The BLOG: Campaign 2016

Anti-Trump riots and the world gone crazy … or not

When truly pressed to find some optimism in all the garbage of current events, I’ve sometimes fallen back to pointing out that there really isn’t anything new. We’ve seen these pissant thugs before; they’re part of the ebb and flow of history. It’s not pleasant when they’re surging, and it’s especially irksome when the mainstream media and (more importantly) people with whom we disagree, philosophically, but whom we respect, can’t muster a strong denunciation of those who would beat us senseless, if given the chance.

But thems the games. It falls to us to decide whether we’re for principle or for temporary victory. We have to decide on the threshold at which prudence means breaking the other guy’s nose so that the civilized conversation can continue. And decide that we haven’t gotten there, yet.

Here’s a mild anecdote, with the juicy details drained because the main characters deserve respect as people in my life: Recently, at a children’s soccer game, I was one of several fathers who held back a peer from throwing punches on the sidelines. A father from the one team had called another guy’s wife a name, after some comments about the state of play on the field, and those turned out to be fighting words.

These things happen when parents become invested in their children’s activities and two individuals decline to deescalate. What really struck me about the incident was some of the subsequent commentary from eminently respectable bystanders who suggested that one couldn’t blame the held-back husband for his readiness to punch some guy for saying something about his wife. These are people I would have expected to understand that there are words, and then there’s violence. If somebody uses words to call you uncivilized and you react by breaking his jaw, you aren’t exactly disproving his thesis.

I raise this anecdote in the context of a post by Ace, which Kurt Schlichter characterizes (erroneously) as “deal[ing] the pain”:

The online conservative (?) commentariat is ghettoizing itself further and further from mainstream opinion, and convincing itself more and more as it self-selects down to tiny numbers that it is a Vital Remnant of Goodness and Good Sense in an increasingly ugly and stupid world.

Ace’s complaint is that “the online conservative (?) commentariat” [question mark his] didn’t rouse itself, to a man, to denounce Left-wing violence. Really? For what audience does Ace believe we’re writing? This is silly “stand up and be counted” stuff that is better left to the Left. Does it change our moment in history if only two of a half dozen (or whatever) regular daily articles on NRO attempt to say something interesting about the all-too-predictable street violence that goes with progressivism?

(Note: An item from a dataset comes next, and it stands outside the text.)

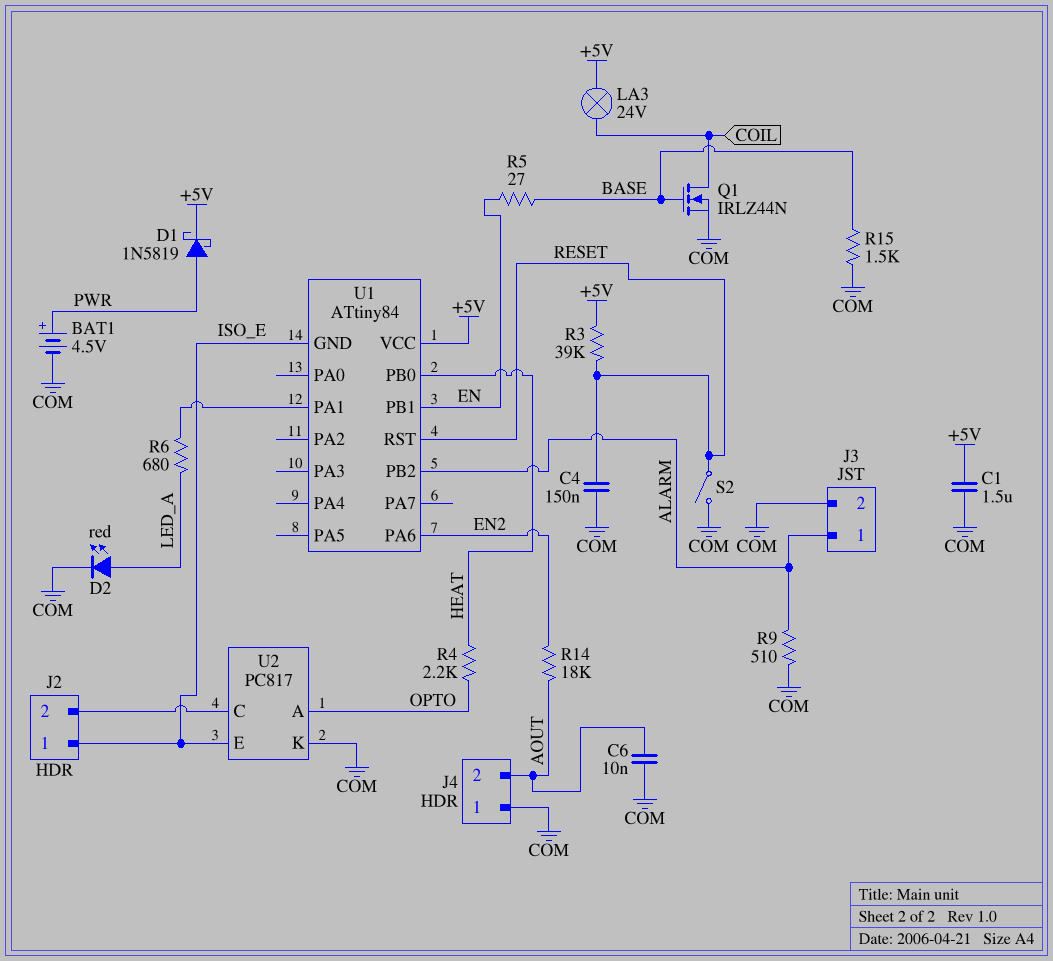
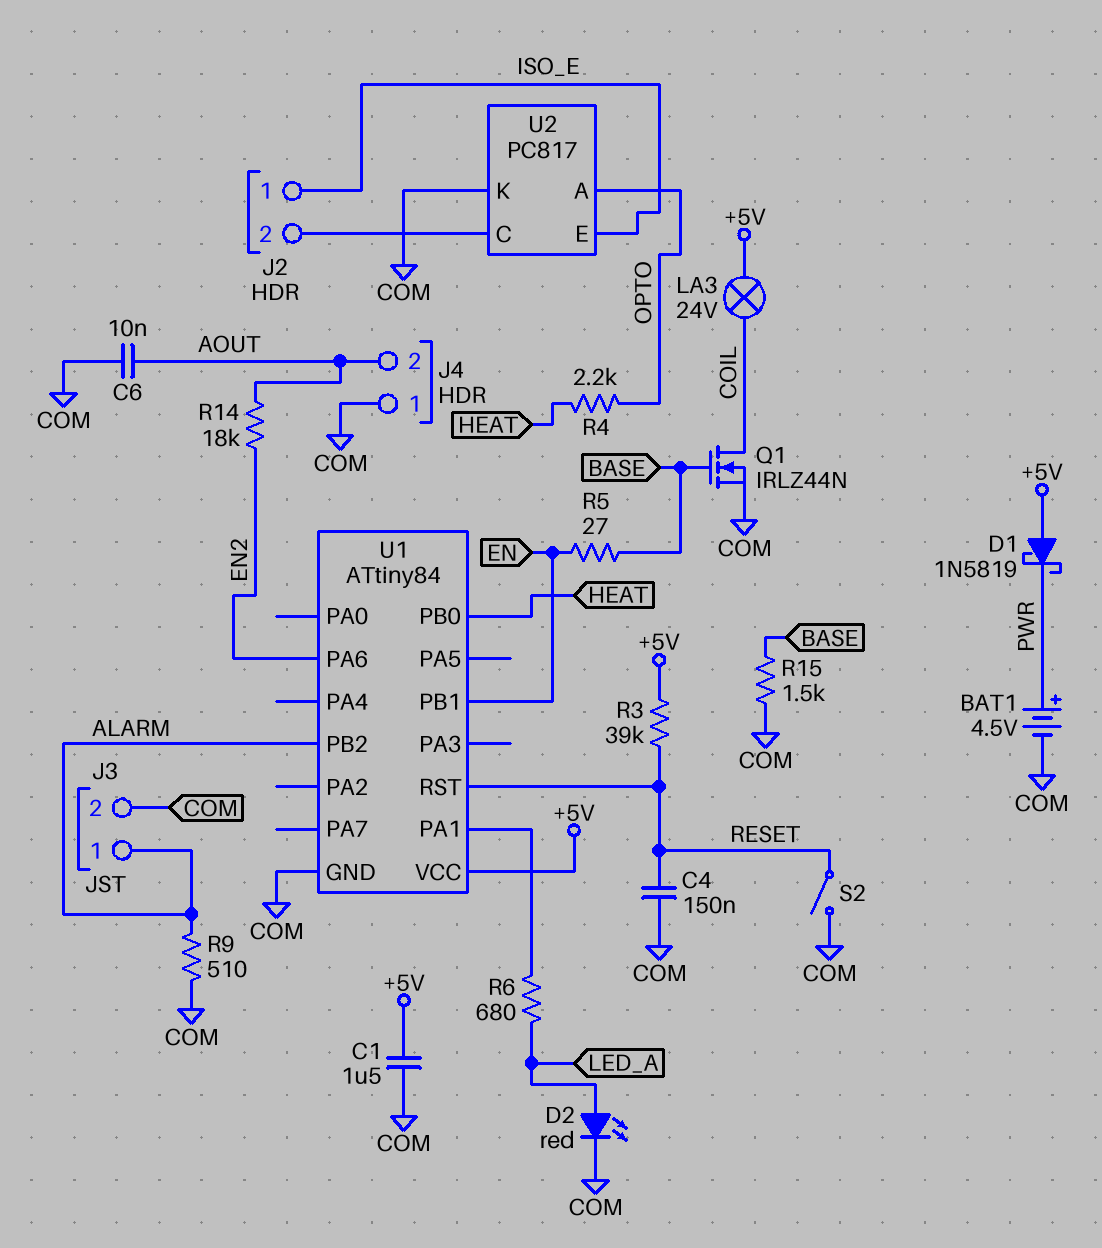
D1: schottky 1N5819 (A PWR, K +5V) -> schottky 1N5819 (A +5V, K PWR)
U1 pin GND: ISO_E -> COM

One gets the sense — and I may be wrong on this — that some people in the online conservative commentariat are like the parents on the sidelines in a children’s soccer game, itching for a signal that the rules no longer apply. The Left engages in political violence, and we on the Right understand that to be common, assess our reactions so as not to be drawn into a political whipsaw, and (yes) balance our time writing commentary against our other interests and things going on in our lives as individuals.

If that doesn’t satisfy you, perhaps you’re too anxious for some reason to throw your full support behind an unfit candidate for president. Maybe (to be less incendiary) you’re too keen to unite your long-time allies behind the position that you currently hold. Either way, it seems to me, you’re looking for a reason that the rules no longer apply over here on the sidelines.

Maybe it isn’t “an increasingly ugly and stupid world.” Maybe it’s just the world. Are a few thrown punches at “protests” really all that much worse than the abuses we’ve seen with the IRS, with ObamaCare regulation, with government forcing small Christian business to give money to people offended that they didn’t want to participate in their events, and with any number of other indications that our governing system is not currently what it was designed to be? If you’re looking for prescribed denunciations of the opposition, what is it you really want, if not an excuse to escalate and throw some punches?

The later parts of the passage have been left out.